However, it is crucial to understand the following:
**Superset is Not a Database Firewall**: Superset's built-in checks, like `DISALLOWED_SQL_FUNCTIONS`, provide a layer of protection but cannot guarantee complete security against all database-level threats or advanced bypass techniques (like specific comment injection methods). They should be viewed as a supplement to, not a replacement for, robust database security.
**Configuration is Key**: The effectiveness of Superset's safeguards heavily depends on proper configuration by the Superset administrator.
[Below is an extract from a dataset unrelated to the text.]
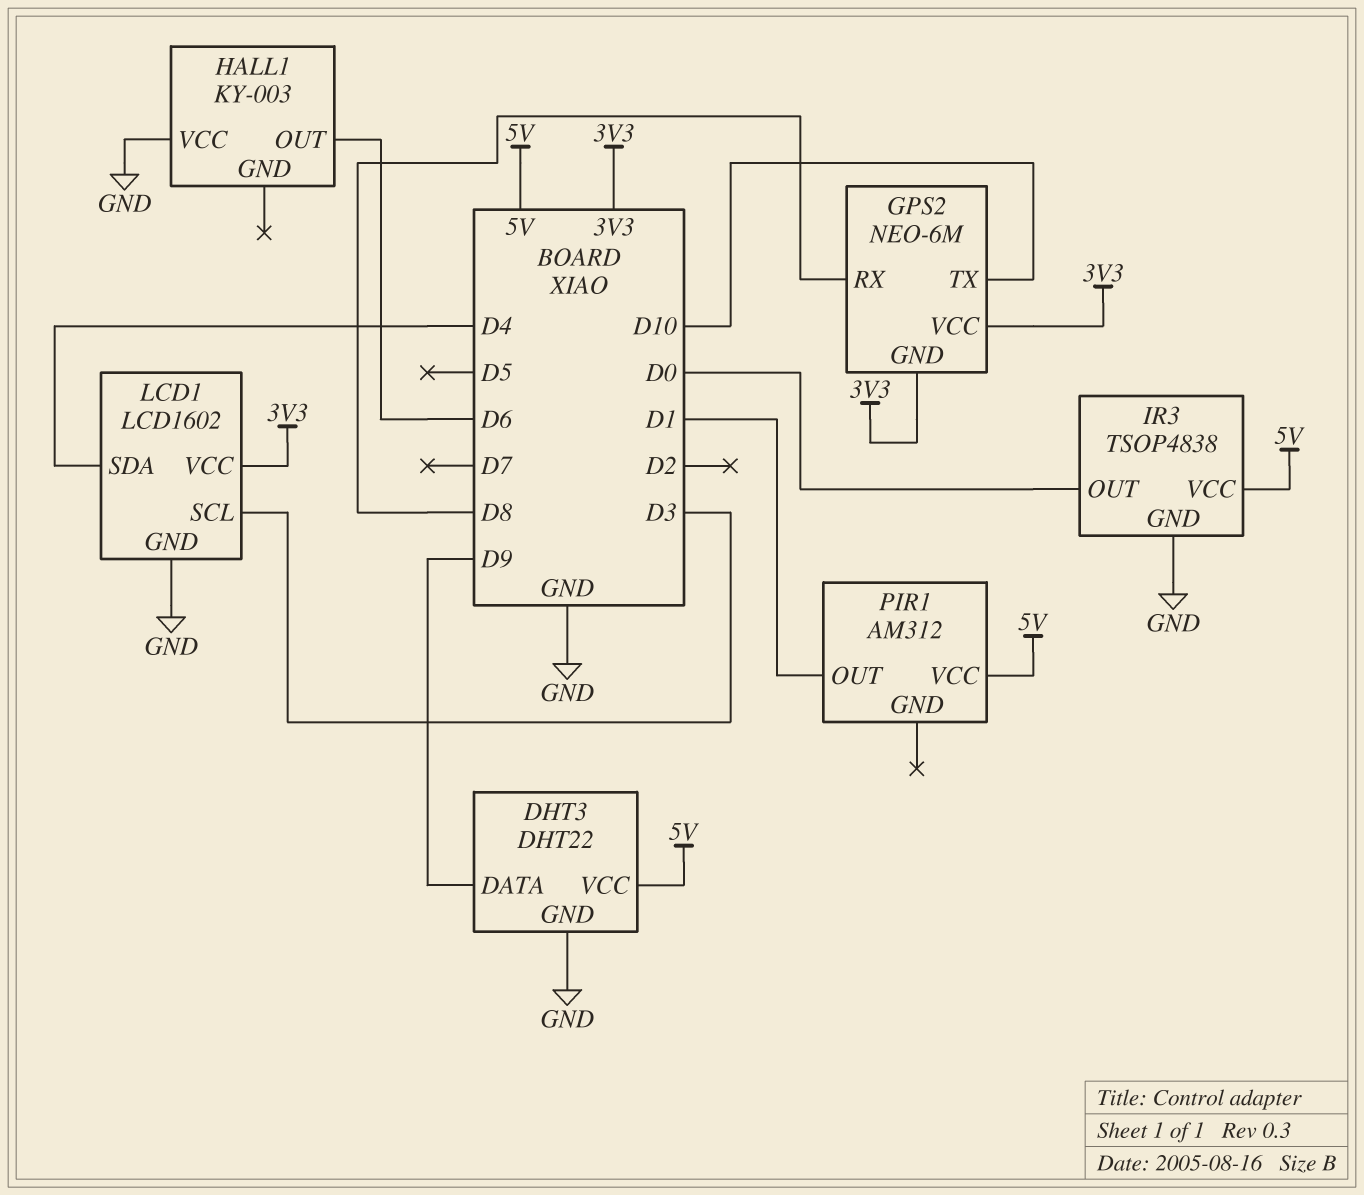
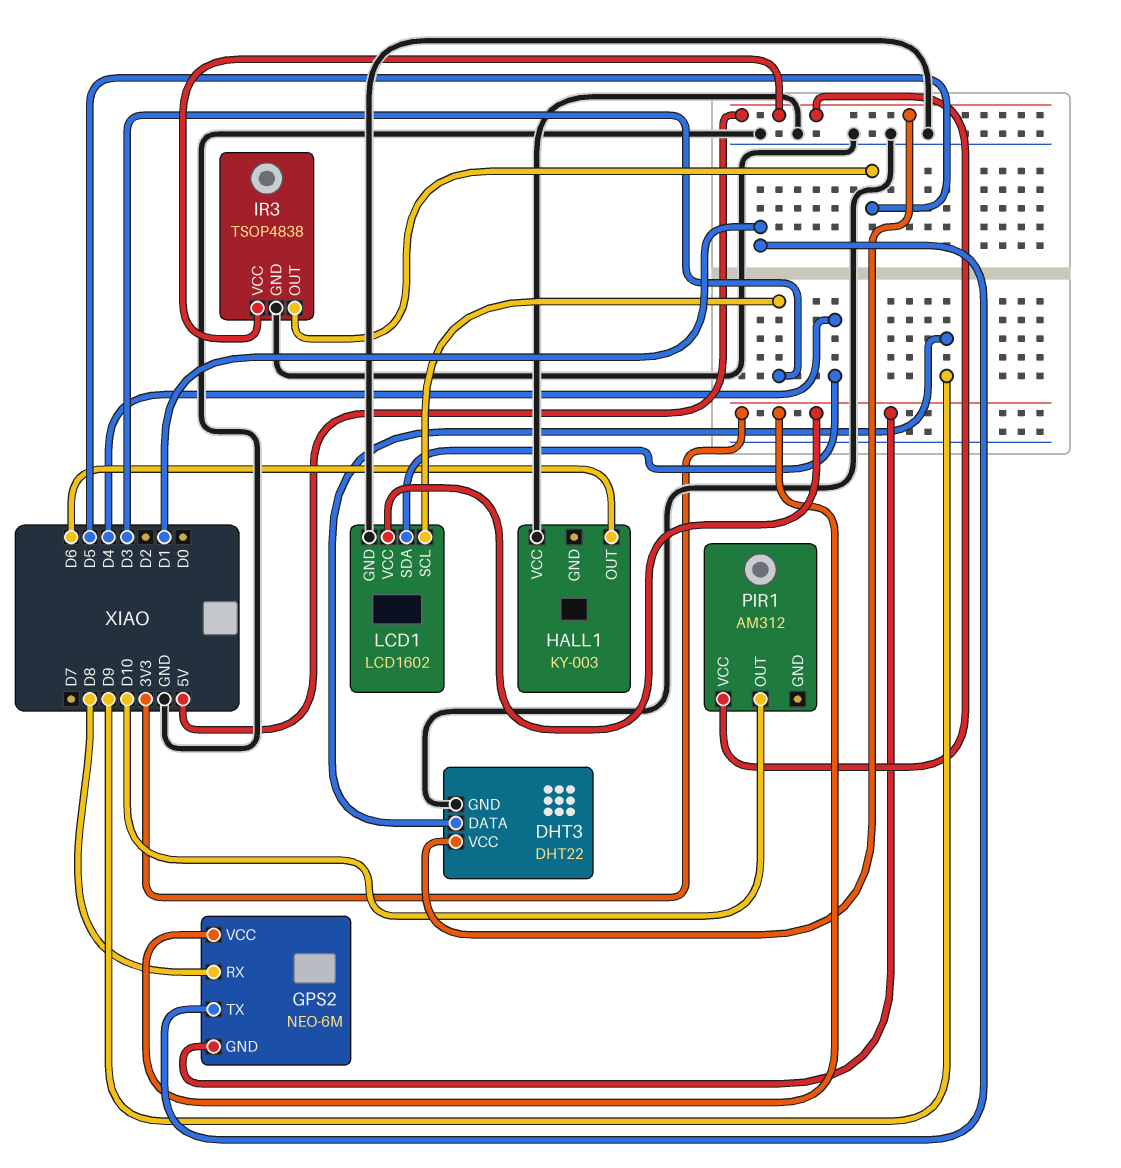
GPS2 pin TX: D10 -> D1
IR3 pin OUT: D0 -> D5
PIR1 pin OUT: D1 -> D10

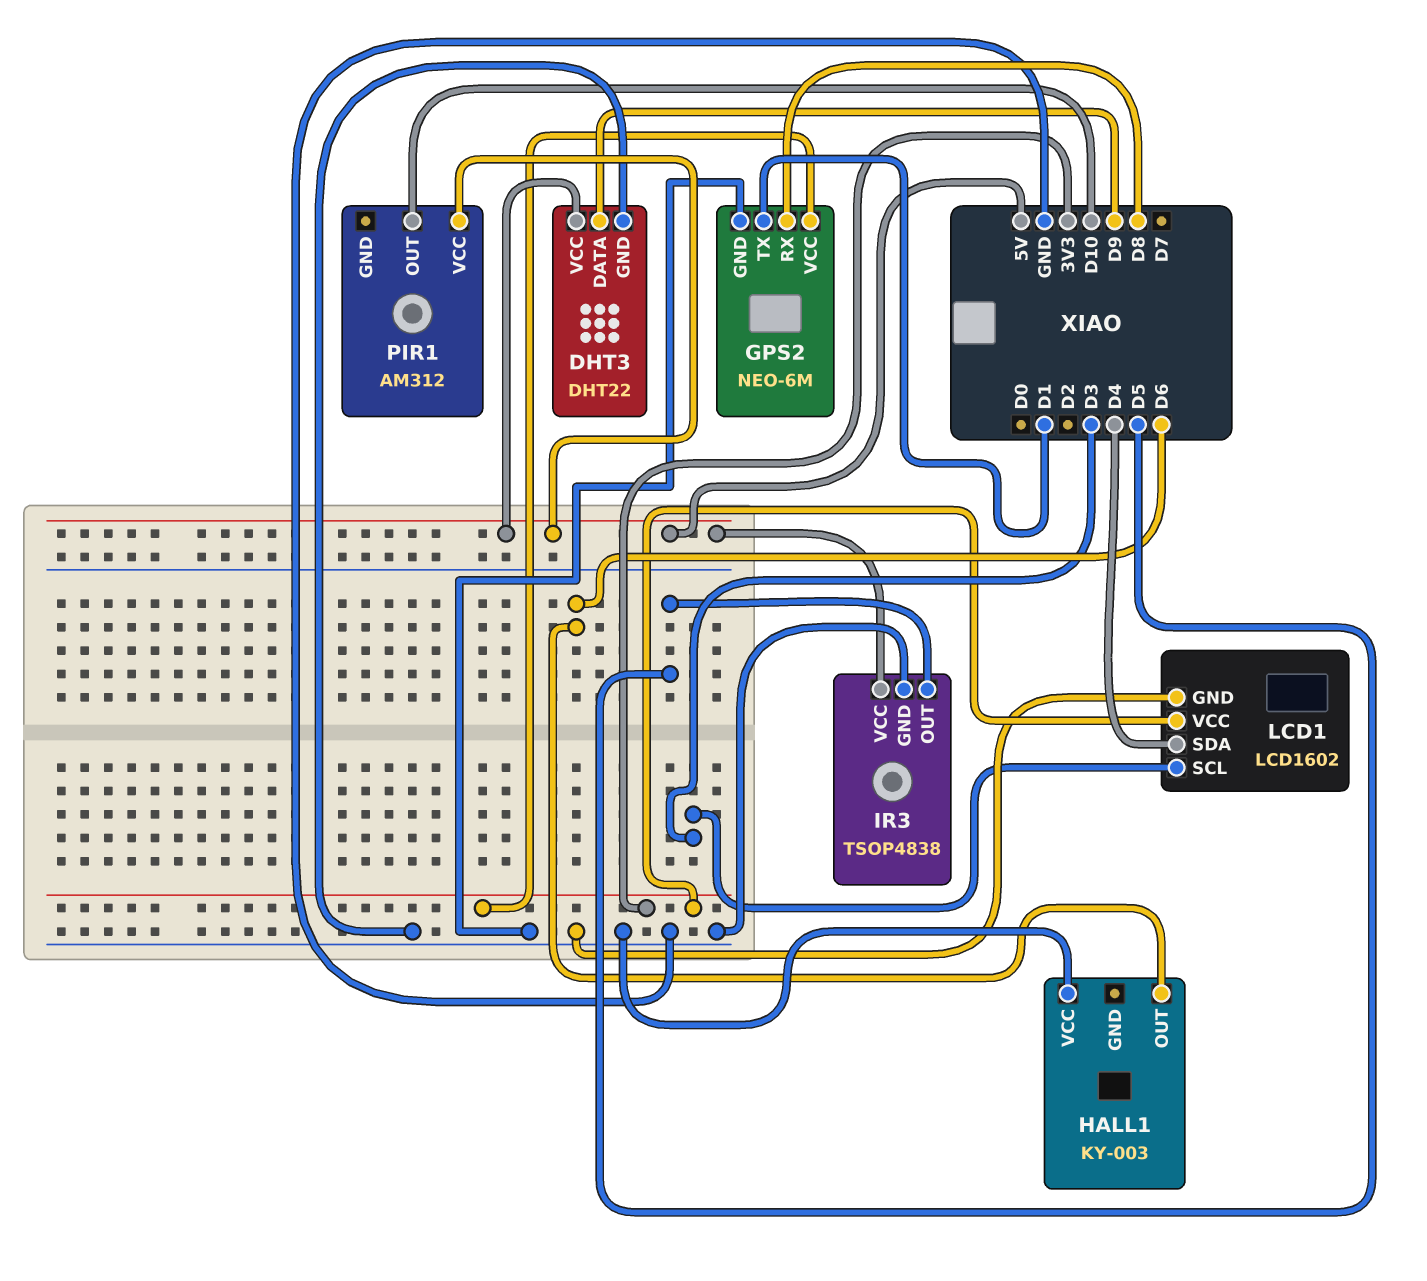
GPS2 pin GND: 3V3 -> GND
This includes maintaining the `DISALLOWED_SQL_FUNCTIONS` list, carefully managing feature flags (like `ENABLE_TEMPLATE_PROCESSING`), and configuring other security settings appropriately.
**Database Security is Paramount**: The ultimate responsibility for securing database access, controlling permissions, and preventing unauthorized function execution lies with the database administrators (DBAs) and security teams managing the underlying database instance.
**Recommended Database Practices**: We strongly recommend implementing security best practices at the database level, including:
* **Least Privilege**: Connecting Superset using dedicated database user accounts with the minimum permissions required for Superset's operation (typically read-only access to necessary schemas/tables).
* **Database Roles & Permissions**: Utilizing database-native roles and permissions to restrict access to sensitive functions, system variables (like `@@hostname`), schemas, or tables.
* **Network Security**: Employing network-level controls like database firewalls or proxies to restrict connections.
* **Auditing**: Enabling database-level auditing to monitor executed queries and access patterns.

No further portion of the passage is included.